Le caratteristiche dei pazienti e dei tumori erano ben bilanciate nei due gruppi di trattamento.

Dopo un follow-up mediano di 36 mesi, gli autori non hanno trovato alcuna differenza tra i gruppi di trattamento per quanto riguarda l'endpoint primario, mentre la DSS è risultata dell’82% nel gruppo zalutumumab contro 85% nel gruppo di controllo e l’OS rispettivamente del 79% contro 72%.

Il trattamento è stato in genere ben tollerato, ma quasi tutti i pazienti del gruppo zalutumumab, il 94%, hanno sviluppato un rash cutaneo, nel 29% dei casi di grado 3/4. Inoltre, l'11% dei pazienti trattati con l’anticorpo lo ha sospeso a causa di quest’effetto collaterale.

Paul Harari, della University of Wisconsin di Madison, invitato a commentare il trial, ha detto che i risultati sono coerenti con quelli dello studio RTOG 0522, che non ha mostrato alcun vantaggio dell'aggiunta di un altro anti-EGFR - cetuximab - alla chemioradioterapia nei pazienti con un tumore a cellule squamose della testa e del collo.

D'altra parte, nello studio EXTREME, pubblicato nel 2008 sul New England Journal of Medicine, la combinazione di cetuximab e chemioradioterapia si era dimostrata efficace in pazienti con carcinoma della testa e del collo avanzato, prolungando la sopravvivenza di circa 3 mesi.

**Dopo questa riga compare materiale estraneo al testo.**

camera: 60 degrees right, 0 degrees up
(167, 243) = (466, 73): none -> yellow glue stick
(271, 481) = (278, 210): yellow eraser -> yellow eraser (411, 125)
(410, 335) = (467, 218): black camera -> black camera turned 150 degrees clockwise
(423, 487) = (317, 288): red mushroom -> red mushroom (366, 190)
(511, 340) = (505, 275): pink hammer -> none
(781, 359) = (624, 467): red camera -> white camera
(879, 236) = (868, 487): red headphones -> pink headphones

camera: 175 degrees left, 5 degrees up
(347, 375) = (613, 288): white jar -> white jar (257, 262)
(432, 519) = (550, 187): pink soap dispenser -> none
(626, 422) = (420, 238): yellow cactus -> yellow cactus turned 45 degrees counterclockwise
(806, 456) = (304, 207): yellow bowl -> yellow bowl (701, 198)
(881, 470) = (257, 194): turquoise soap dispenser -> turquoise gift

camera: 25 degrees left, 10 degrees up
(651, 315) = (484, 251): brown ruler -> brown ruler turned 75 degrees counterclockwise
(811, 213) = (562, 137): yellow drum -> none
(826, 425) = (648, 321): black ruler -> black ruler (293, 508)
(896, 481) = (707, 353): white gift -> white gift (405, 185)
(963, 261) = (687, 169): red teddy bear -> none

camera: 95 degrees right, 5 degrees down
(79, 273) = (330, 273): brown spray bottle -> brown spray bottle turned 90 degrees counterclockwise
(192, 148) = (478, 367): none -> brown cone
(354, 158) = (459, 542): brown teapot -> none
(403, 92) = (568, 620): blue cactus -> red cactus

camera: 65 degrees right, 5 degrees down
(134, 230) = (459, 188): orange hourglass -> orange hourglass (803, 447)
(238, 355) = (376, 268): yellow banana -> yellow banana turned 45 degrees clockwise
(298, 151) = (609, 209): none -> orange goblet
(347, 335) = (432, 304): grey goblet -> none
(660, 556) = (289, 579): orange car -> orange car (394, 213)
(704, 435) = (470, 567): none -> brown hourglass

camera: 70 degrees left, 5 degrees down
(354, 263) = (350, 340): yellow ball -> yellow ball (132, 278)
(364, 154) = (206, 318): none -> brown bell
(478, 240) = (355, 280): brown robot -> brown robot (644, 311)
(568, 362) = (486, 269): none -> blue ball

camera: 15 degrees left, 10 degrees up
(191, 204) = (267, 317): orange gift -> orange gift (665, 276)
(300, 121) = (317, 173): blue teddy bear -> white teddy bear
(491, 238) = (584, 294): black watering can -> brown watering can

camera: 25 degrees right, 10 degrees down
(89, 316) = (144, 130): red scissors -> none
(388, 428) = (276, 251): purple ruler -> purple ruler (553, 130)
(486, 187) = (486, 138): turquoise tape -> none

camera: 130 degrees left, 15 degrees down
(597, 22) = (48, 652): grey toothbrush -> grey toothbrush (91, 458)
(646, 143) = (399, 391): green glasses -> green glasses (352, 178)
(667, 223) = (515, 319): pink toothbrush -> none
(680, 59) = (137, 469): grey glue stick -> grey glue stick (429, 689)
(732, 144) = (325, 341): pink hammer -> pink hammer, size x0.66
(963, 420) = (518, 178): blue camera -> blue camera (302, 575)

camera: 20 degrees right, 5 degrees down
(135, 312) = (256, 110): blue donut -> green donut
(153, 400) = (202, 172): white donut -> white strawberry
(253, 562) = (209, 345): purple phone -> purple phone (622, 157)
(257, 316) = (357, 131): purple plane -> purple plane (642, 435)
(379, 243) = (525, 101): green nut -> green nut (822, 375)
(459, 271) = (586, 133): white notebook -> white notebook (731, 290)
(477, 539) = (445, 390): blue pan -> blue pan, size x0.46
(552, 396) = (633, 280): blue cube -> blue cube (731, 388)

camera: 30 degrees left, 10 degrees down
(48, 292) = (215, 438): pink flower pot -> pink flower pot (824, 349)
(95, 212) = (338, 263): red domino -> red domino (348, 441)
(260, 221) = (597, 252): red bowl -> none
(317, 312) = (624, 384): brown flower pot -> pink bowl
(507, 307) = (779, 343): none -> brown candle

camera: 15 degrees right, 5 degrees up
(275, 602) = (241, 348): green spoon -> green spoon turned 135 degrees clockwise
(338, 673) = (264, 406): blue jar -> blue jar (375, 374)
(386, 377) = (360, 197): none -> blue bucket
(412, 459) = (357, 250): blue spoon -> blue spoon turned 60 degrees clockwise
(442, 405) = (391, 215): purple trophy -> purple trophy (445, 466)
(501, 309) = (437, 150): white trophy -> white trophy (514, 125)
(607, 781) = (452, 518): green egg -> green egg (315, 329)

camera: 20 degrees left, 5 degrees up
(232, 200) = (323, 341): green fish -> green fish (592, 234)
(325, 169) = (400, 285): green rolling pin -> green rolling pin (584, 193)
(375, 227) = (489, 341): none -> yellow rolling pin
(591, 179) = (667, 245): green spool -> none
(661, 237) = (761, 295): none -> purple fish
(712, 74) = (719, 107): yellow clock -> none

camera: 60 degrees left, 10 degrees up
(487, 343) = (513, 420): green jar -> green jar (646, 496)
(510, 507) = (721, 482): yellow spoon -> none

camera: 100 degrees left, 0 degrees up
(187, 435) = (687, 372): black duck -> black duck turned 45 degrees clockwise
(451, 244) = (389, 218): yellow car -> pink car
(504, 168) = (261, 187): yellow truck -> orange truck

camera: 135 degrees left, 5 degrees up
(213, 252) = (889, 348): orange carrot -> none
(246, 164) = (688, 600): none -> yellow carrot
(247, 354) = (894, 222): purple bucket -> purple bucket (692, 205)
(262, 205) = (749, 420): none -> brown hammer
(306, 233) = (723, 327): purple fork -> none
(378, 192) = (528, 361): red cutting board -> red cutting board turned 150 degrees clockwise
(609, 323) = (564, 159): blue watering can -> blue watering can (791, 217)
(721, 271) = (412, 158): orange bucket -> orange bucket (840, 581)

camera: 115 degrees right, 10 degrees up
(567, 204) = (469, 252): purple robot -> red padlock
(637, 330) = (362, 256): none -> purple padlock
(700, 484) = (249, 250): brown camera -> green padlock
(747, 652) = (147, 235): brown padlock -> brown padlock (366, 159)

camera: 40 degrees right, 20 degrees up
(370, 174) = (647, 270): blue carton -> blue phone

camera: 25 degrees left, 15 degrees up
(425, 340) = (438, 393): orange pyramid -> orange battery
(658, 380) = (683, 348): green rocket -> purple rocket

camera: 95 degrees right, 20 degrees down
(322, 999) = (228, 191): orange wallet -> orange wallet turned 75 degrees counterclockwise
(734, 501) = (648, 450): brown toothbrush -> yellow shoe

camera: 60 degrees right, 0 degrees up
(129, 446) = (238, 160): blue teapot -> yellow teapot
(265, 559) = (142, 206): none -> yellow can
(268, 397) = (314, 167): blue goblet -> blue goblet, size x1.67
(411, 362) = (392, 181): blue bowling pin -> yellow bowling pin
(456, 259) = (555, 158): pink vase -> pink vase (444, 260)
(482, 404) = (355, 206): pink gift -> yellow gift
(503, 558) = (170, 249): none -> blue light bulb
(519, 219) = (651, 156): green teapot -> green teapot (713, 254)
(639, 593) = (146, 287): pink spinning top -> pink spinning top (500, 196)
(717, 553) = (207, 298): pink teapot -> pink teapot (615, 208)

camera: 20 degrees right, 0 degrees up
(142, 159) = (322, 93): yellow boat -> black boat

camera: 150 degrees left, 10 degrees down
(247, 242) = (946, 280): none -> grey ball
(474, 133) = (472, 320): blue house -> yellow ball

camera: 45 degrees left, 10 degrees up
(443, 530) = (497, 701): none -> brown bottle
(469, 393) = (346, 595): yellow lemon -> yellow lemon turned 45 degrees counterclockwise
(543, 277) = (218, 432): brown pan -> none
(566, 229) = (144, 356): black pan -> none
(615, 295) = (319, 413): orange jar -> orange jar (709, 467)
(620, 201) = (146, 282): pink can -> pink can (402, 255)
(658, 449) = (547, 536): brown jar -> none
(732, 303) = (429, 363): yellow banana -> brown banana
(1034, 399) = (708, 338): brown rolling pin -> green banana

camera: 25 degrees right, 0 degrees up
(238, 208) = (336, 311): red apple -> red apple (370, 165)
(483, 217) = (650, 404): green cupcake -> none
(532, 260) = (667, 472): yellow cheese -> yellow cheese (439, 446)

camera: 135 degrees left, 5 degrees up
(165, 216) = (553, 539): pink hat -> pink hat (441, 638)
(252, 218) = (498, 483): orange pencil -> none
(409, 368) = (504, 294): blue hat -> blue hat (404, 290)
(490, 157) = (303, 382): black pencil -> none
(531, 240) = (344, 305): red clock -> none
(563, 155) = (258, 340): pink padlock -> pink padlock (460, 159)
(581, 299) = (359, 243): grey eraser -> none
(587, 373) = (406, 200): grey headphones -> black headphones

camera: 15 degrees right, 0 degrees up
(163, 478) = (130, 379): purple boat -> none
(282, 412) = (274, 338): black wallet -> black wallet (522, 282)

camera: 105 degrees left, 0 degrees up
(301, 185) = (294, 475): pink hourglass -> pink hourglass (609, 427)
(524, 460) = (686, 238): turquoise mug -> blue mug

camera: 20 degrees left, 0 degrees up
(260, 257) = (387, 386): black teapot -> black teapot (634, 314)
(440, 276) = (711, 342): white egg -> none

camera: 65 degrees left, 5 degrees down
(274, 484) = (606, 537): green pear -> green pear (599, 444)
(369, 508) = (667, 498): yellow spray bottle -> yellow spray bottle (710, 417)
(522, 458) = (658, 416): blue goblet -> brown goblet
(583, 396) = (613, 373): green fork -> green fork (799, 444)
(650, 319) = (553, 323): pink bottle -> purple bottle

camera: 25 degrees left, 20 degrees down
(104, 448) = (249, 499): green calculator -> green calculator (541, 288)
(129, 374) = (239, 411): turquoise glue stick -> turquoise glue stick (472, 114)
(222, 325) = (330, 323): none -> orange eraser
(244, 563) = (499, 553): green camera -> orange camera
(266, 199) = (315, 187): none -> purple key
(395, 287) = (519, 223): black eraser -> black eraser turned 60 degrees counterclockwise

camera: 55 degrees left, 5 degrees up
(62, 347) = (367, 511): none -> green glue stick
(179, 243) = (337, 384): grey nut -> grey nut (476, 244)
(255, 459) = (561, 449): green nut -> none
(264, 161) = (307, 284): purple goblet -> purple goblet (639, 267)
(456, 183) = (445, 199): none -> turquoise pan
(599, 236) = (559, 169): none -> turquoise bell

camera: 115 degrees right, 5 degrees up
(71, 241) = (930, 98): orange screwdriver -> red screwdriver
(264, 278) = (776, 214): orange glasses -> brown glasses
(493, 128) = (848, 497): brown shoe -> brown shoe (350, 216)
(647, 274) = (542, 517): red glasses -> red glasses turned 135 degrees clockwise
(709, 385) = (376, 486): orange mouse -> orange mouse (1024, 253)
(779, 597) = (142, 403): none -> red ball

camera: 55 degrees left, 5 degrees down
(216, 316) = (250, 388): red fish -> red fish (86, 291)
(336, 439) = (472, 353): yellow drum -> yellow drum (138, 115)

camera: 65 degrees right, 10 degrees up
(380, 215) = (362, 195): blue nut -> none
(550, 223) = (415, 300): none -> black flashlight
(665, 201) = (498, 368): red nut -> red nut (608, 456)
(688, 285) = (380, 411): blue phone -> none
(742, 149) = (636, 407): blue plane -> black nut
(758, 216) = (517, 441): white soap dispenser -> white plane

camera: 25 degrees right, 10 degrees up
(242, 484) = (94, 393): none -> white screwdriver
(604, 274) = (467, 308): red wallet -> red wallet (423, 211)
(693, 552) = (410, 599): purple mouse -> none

Queste discrepanze, ha sottolineato Harari, evidenziano quanto poco si sappia ancora della biologia dell’EGFR, nonostante 40 anni di studi.

J.G. Eriksen, et al. Evaluation of the EGFR-inhibitor zalutumumab given with primary curative (chemo)radiotherapy to patients with squamous cell carcinoma of the head and neck -- Results of the DAHANCA 19 randomized phase III trial. MHNCS 2014; abstract 001.